ANALISIS PELAKSANAAN PERUBAHAN STATUS TANAH HAK GUNA BANGUNAN (HGB) MENJADI HAK MILIK (HM) YANG SEDANG DIBEBANI HAK TANGGUNGAN (HT)

*Ezara Dereina Januarfitri -  Program Studi S1 Ilmu Hukum, Fakultas Hukum, Universitas Diponegoro, Indonesia
Published: 30 Apr 2019.
Open Access
Citation Format:
Article Info
Section: Articles
Language: ID
Full Text:
Abstract
Tanah berstatus Hak Guna Bangunan dapat dijadikan jaminan utang dengan dibebani Hak Tanggungan.

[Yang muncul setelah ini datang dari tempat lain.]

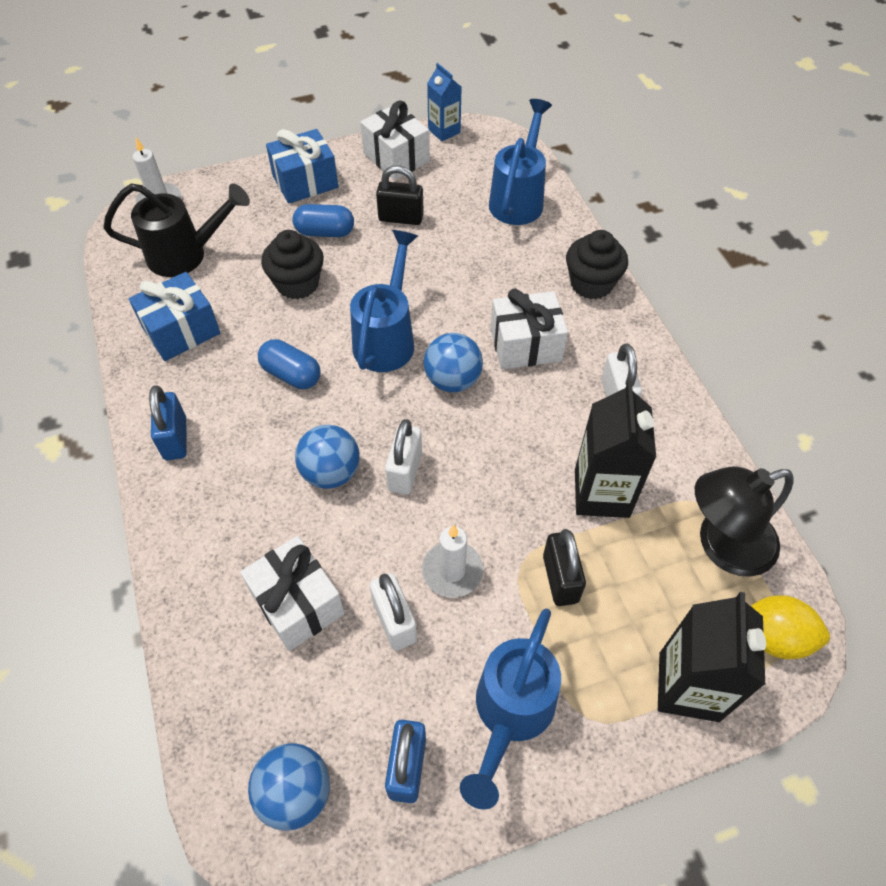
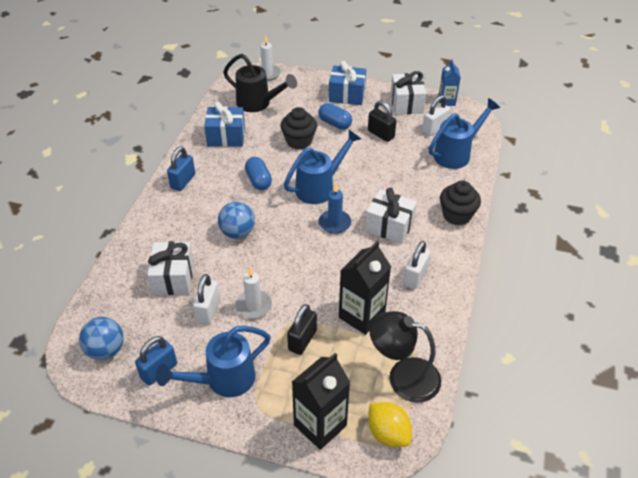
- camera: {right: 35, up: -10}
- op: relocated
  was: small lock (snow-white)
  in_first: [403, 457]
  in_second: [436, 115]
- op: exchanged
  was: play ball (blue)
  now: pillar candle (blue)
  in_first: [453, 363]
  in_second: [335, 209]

Demikian ketentuan Pasal 39 UUPA jo pasal 33 ayat (1) PP. Nomor 40 Tahun 1996 hal ini sesuai dengan Pasal 4 ayat (1) Undang-Undang Nomor 4 Tahun 1996 tentang Hak Tanggungan Atas Tanah Beserta Benda-Benda Yang Berkaitan Dengan Tanah yang kemudian lazim disebut (UUHT), bahwa hak atas tanah yang dapat di bebani Hak Tangungan adalah Hak Milik, Hak Guna Usaha, Hak Guna Bangunan dan Hak Pakai atas Tanah Negara yang menurut ketentuan wajib didaftar dan menurut sifatnya dapat dipindahtangankan. Permasalahan dalam penelitian ini adalah prosedur pelaksanaan peningkatan tersebut tidak sepenuhnya dapat berjalan sesuai dengan prosedur, sehingga membuat beberapa bank seperti BPR tidak menjalankan prosedur tersebut dan mempercepatnya dengan melakukan perubahan tanpa mempertimbangkan unsure hak tanggungan dan tanpa sepengetahuan pemilik tanah. Penelitian ini bertujuan untuk mengetahui pelaksanaan perubahan status Hak Guna Bangunan atas tanah untuk rumah tinggal menjadi Hak Milik yang dibebani Hak Tanggungan dan mengetahui akibat hukumnya atas perubahan hak dari Hak Guna Bangunan atas tanah untuk rumah tinggal yang dibebani Hak Tanggungan menjadi Hak Milik. Penelitian ini menggunakan metode pendekatan yuridis normatif, yaitu pendekatan menganalisis hukum sebagai suatu perangkat aturan perundang-undangan yang bersifat normatif. Spesifikasi penelitian ini adalah deskriptif analitis yaitu menggambarkan peraturan perundang – undangan yang berlaku dikaitkan dengan teori – teori hukum dan praktek pelaksanaan hukum yang menyangkut permasalahan tersebut.Pelaksanaan perubahan status Hak Guna Bangunan atas tanah untuk rumah tinggal menjadi Hak Milik yang dibebani Hak Tanggunganbahwa perubahan dilakukan atas permohonan pemegang hak dengan persetujuan dari pemegang Hak Tanggungan, dengan pernyataan persetujuan tertulis disertai penyerahan sertipikat Hak Tanggungan yang bersangkutan.Akibat hukumnya dengan perubahan Hak Guna Bangunan atas tanah untuk rumah tinggal menjadi Hak Milik yang dibebani Hak Tanggungan adalah dengan perubahan hak tersebut maka hak atas tanahnya hapus menjadi Tanah Negara, dengan hapusnya hak atas tanah yang dibebaninya, maka Hak Tanggungan hapus dengan sendirinya.Untuk itu bila utang-piutang belum selesai harus dibuat Hak Tanggungan baru.